Agreed.  Also in algorithm specific packages there are tests worth stealing.

>> > * For Crypto-Algs pure Haskell code may be preferred but should not be
>> > used when costing over ~20% performance degradation when compared to
>> > other available implementations.
> It's always been a disappointment to me that Haskell crypto performs so badly
> compared to C given that it should be possible to generate a nice loop from a
> Haskell fold. It would be great if this could be achieved.

In my experience it hasn't been the numeric computation, but the
coercing of words from the bytestring that costs the extra time.  If
you know of a zero copy way to access an (aligned) bytestring as an
array of unboxed words then that would be great.  Unaligned could
probably just drop down to using Binary or Cereal without bothering
too many users.

>> > * Keys should receive their own data type declarations (no
>> > cryptographic information floating around in a naked ByteString)
> How will you handle algorithms that allow different key sizes e.g. AES?

I envision key data types being specific to each algorithm so each
algorithm can decide from itself how to handle things.  A stab at AES
might look like

    data AESKey = Key { raw :: B.ByteString, expanded :: B.ByteString }

So in this cases the difference between AES128, 192, and 256 is rather
hidden unless you call the "keyLength" routine.  The interface doesn't
have to be realized this way, its just one possibility.  Another
option would be

    data AESKey n = Key { raw :: B.ByteString, expanded :: B.ByteString }

And have the constructors enforce the concept that "n = keyLength k
==> k :: AESKey Tn"
where Tn is some empty data declaration "data T128", "data T192",
"data T256".  Perhaps non-ideal, but I'm just saying it's possible
with the interface.

Obviously having three data types is also possible,
    data AES128 = K128 ...
    data AES192 = K192 ...
    data AES258 = K258 ...

but this implies three different cipher instances unless we drop back
to the concept of instantiating the cipher for an empty data
declaration and use functional dependencies to state the key implies
the instance (and not the other way around).

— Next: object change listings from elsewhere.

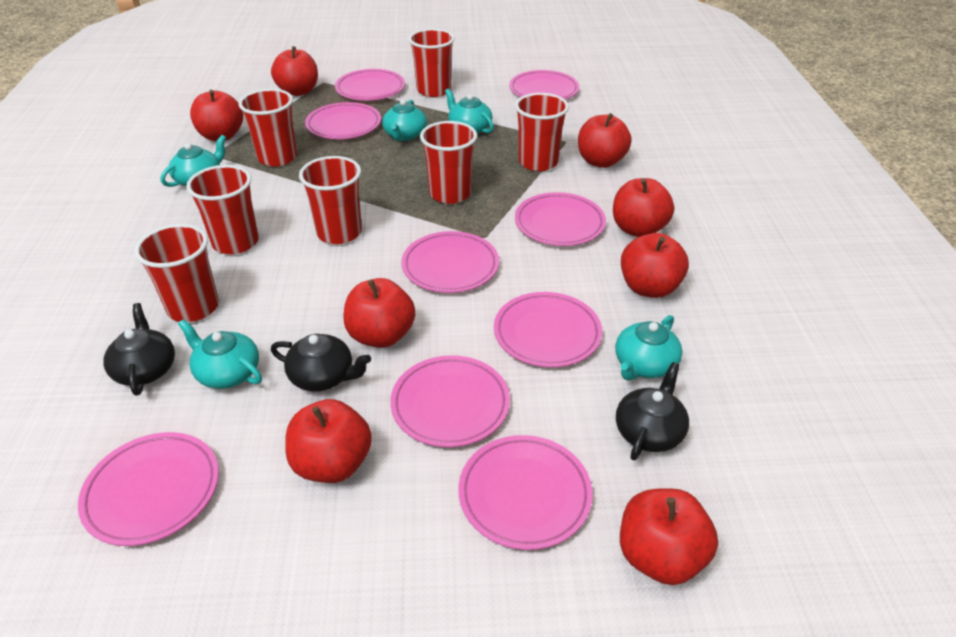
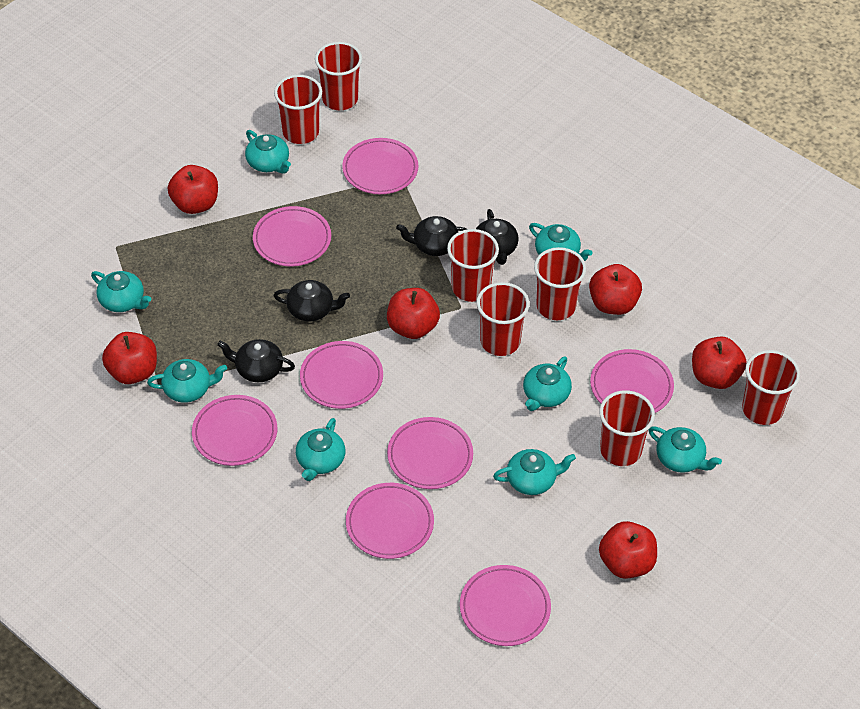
black teapot: 3 -> 4
pink plate: 9 -> 8
red apple: 8 -> 6
turquoise teapot: 5 -> 8

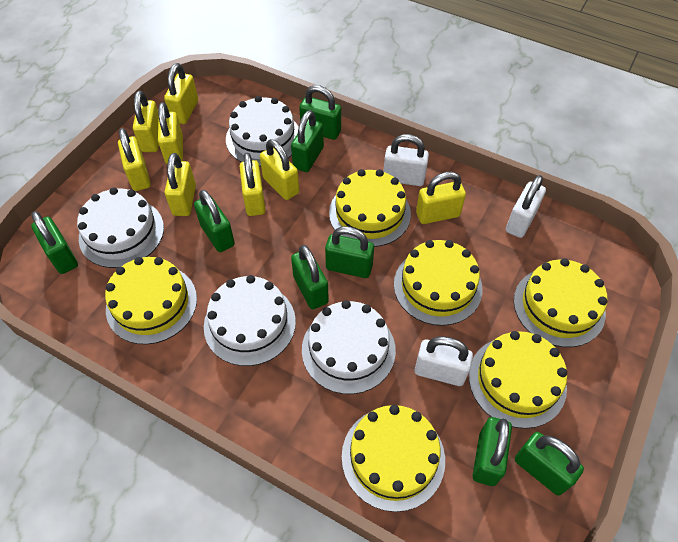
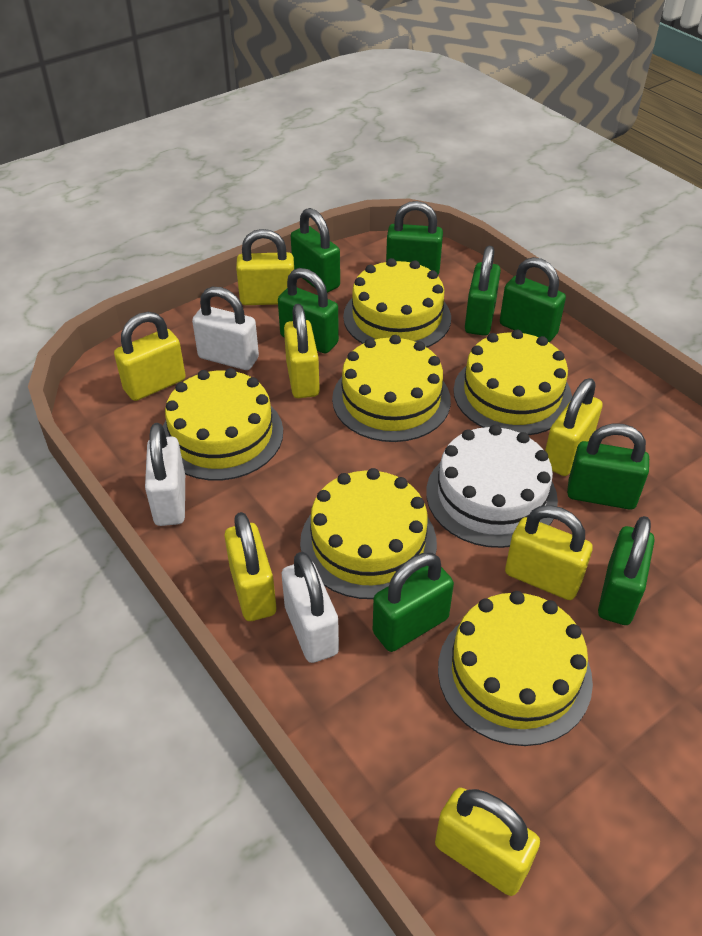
white cake: 4 -> 1
yellow padlock: 8 -> 7

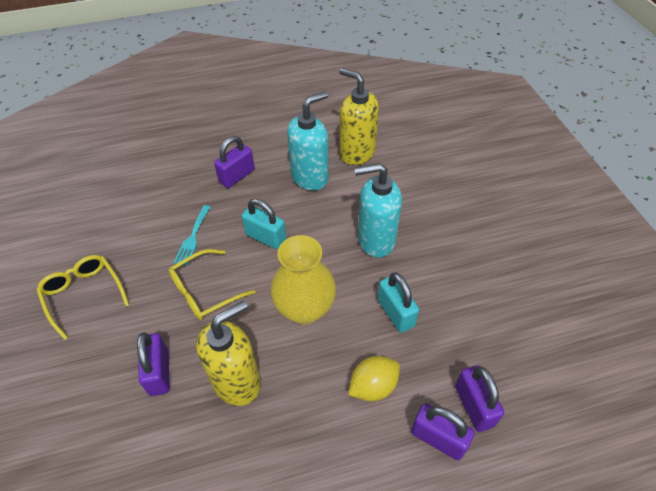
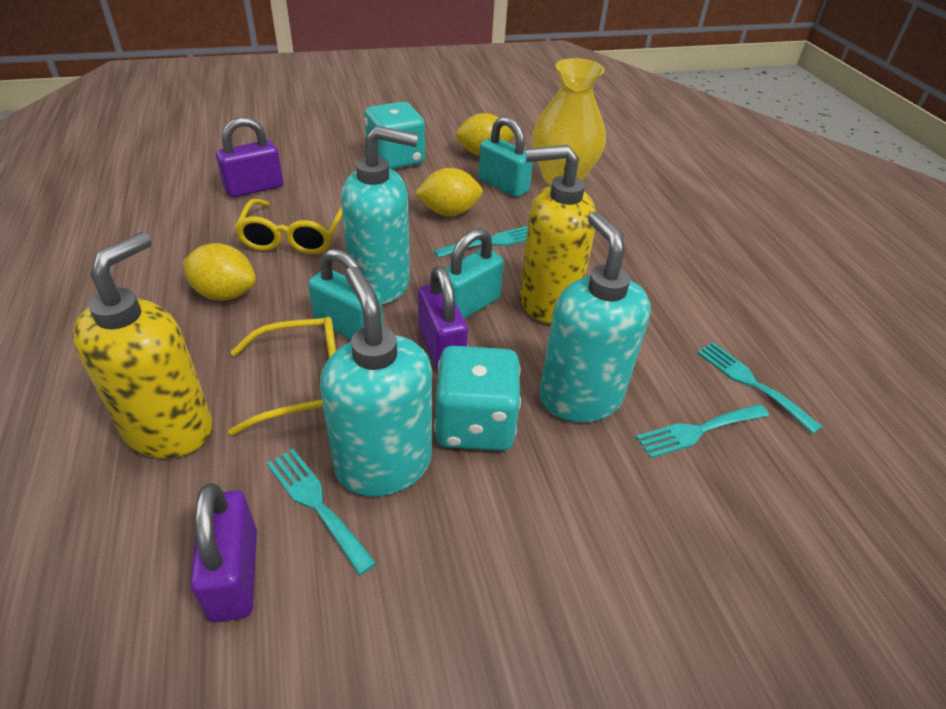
purple padlock: 4 -> 3
turquoise dice: 0 -> 2
turquoise fork: 1 -> 4
turquoise padlock: 2 -> 3
turquoise soap dispenser: 2 -> 3
yellow lemon: 1 -> 3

Exactly which method -Algs would agree on is up in the air, but I'm
leaning toward the first one (key length is immaterial to the user /
not available in the type system once you have the key).

>> > * Data types should have Binary and Serialize instances.
> I'm not clear why you would want this. I suspect some specifications will want
> data serialized in a specific way and then encrypted. It's not clear to me that
> this would necessarily be the way Binary had serialized it. Or have I missed the
> point?

By "data types" I was meaning digests (and thinking Keys too, in the
back of my mind).  I believe it should be a requirement of the type
class that all digests are serializable because that is needed so

> Having mentioned padding, I didn't see anything about it in your proposal.

Because I haven't figured out what I/we would want there yet.  Feel
free to help figure that out.

> As an aside, I would have some concerns about using a Haskell crypto package for
> applications where failure could have serious consequences. For example, you
> probably want keys to be flushed from memory after they have been used. It's not
> clear what guarantees you would have that this had been done in a Haskell
> implementation. I'm hoping that FIPS certification of openssl would mean
> concerns like that had been addressed. I think aiming for this for a Haskell
> implementation would be further that anyone would want to go but there certainly
> ought to be a warning on the package about it's limitations in this respect.

Sounds reasonable.

I have some ideas for another iteration (thanks to Adams comment for
prompting some changes) and will post once I get time - in the final
throws of the Spring term so I have no time this coming week.  I
should have ported DRBG to the new class before the next e-mail too.